题目链接
我们将所有为0的位置的下标存起来。 然后我们枚举左端点i, 那么i+k就是右端点。 然后我们三分John的位置, 找到下标为i时的最小值。
复杂度 $ O(nlogn) $
#include <iostream>
#include <vector>
#include <cstdio>
#include <cstring>
#include <algorithm>
#include <cmath>
#include <map>
#include <set>
#include <string>
#include <queue>
#include <stack>
#include <bitset>
using namespace std;
#define pb(x) push_back(x)
#define ll long long
#define mk(x, y) make_pair(x, y)
#define lson l, m, rt<<1
#define mem(a) memset(a, 0, sizeof(a))
#define rson m+1, r, rt<<1|1
#define mem1(a) memset(a, -1, sizeof(a))
#define mem2(a) memset(a, 0x3f, sizeof(a))

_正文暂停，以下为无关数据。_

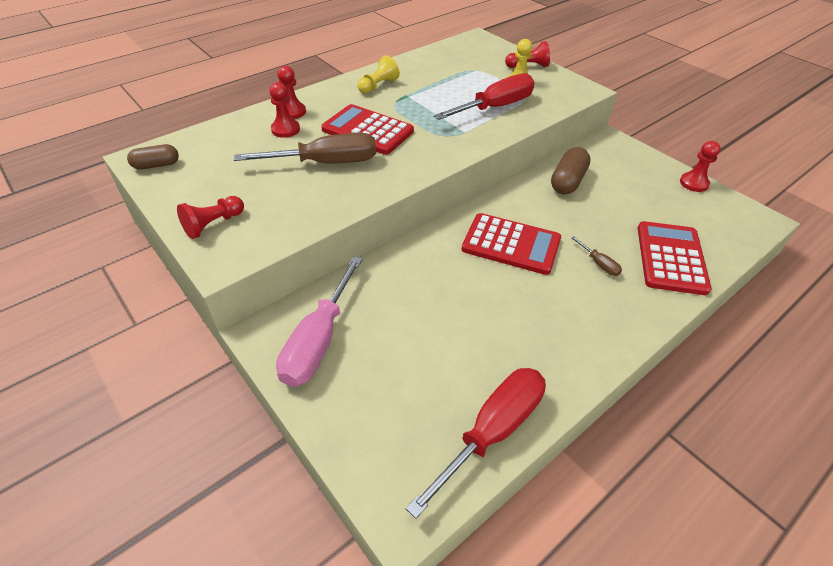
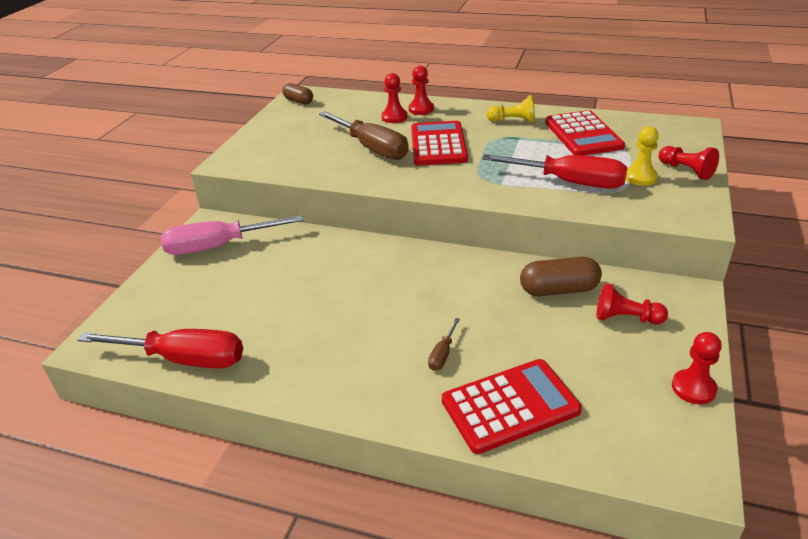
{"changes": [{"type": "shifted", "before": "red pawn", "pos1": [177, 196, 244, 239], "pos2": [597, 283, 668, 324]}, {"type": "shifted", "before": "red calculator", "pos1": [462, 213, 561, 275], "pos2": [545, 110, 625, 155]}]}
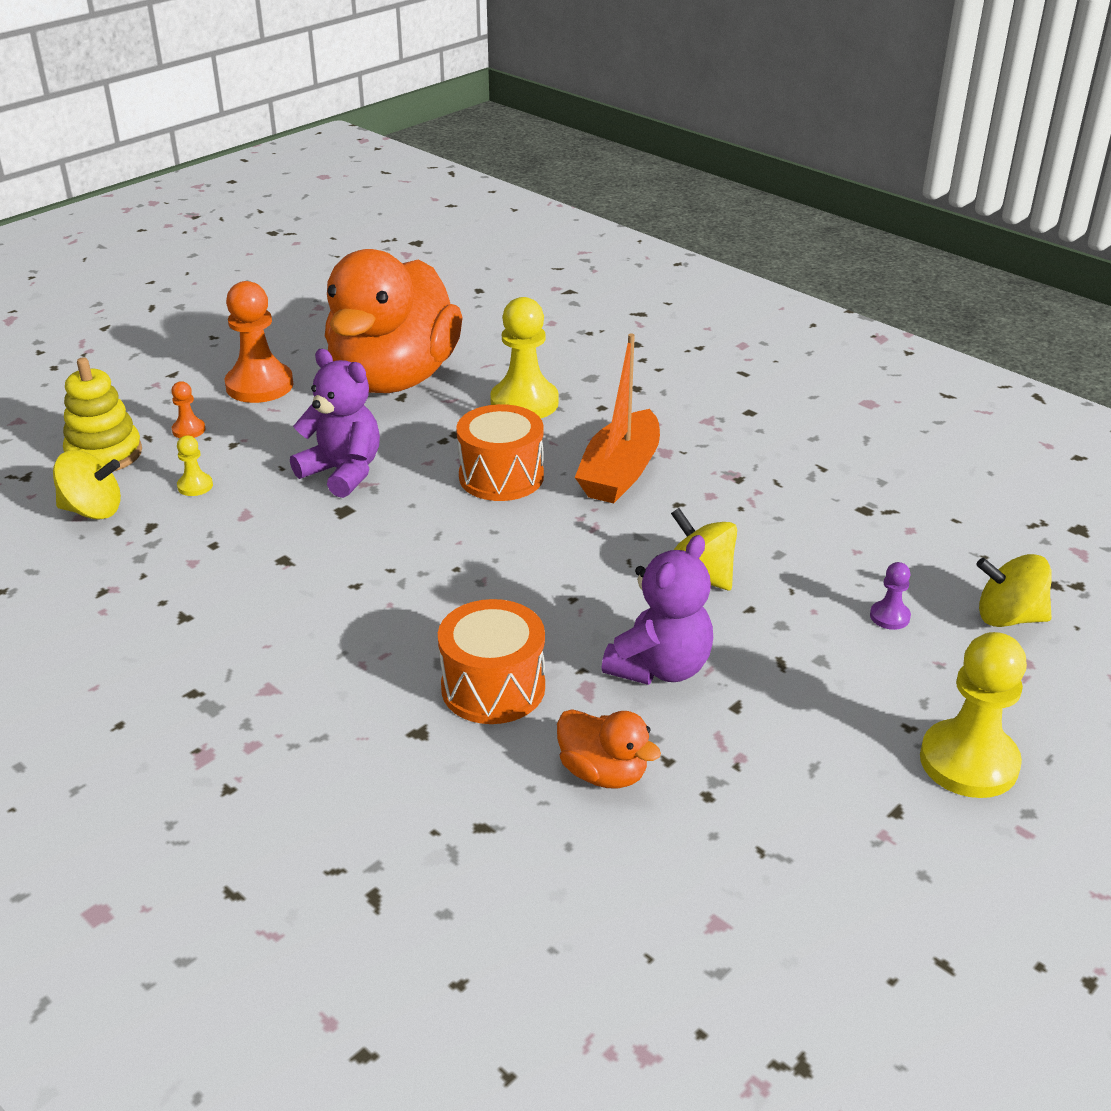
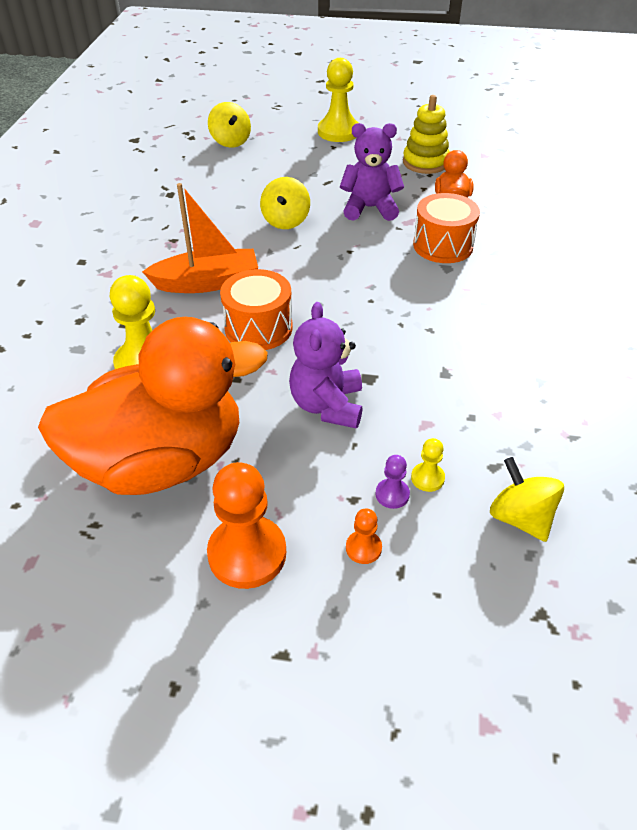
{"changes": [{"type": "shifted", "before": "yellow stacking toy", "pos1": [63, 357, 142, 471], "pos2": [403, 95, 450, 174]}, {"type": "shifted", "before": "purple pawn", "pos1": [870, 562, 911, 630], "pos2": [376, 455, 410, 509]}]}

#define rep(i, n, a) for(int i = a; i<n; i++)
#define fi first
#define se second
typedef pair<int, int> pll;
const double PI = acos(-1.0);
const double eps = 1e-8;
const int mod = 1e9+7;
const int inf = 1061109567;
const int dir[][2] = { {-1, 0}, {1, 0}, {0, -1}, {0, 1} };
const int maxn = 1e5+5;
int a[maxn], k;
int cal(int x, int pos) {
return max(abs(a[x]-a[pos]), abs(a[pos+k]-a[x]));
}
int main()
{
int n, cnt = 0;
string s;
cin>>n>>k;
cin>>s;
for(int i = 0; i<n; i++) {
if(s[i] == '0')
a[cnt++] = i;
}
int ans = inf;
for(int i = 0; i < cnt - k; i++) {
int l = i, r = i + k;
while(l < r) {
int lmid = (l*2+r)/3;
int rmid = (l+r*2+2)/3;
if(cal(lmid, i) > cal(rmid, i)) {
l = lmid + 1;
} else {
r = rmid - 1;
}
}
ans = min(ans, cal(l, i));
}
cout<<ans<<endl;
return 0;
}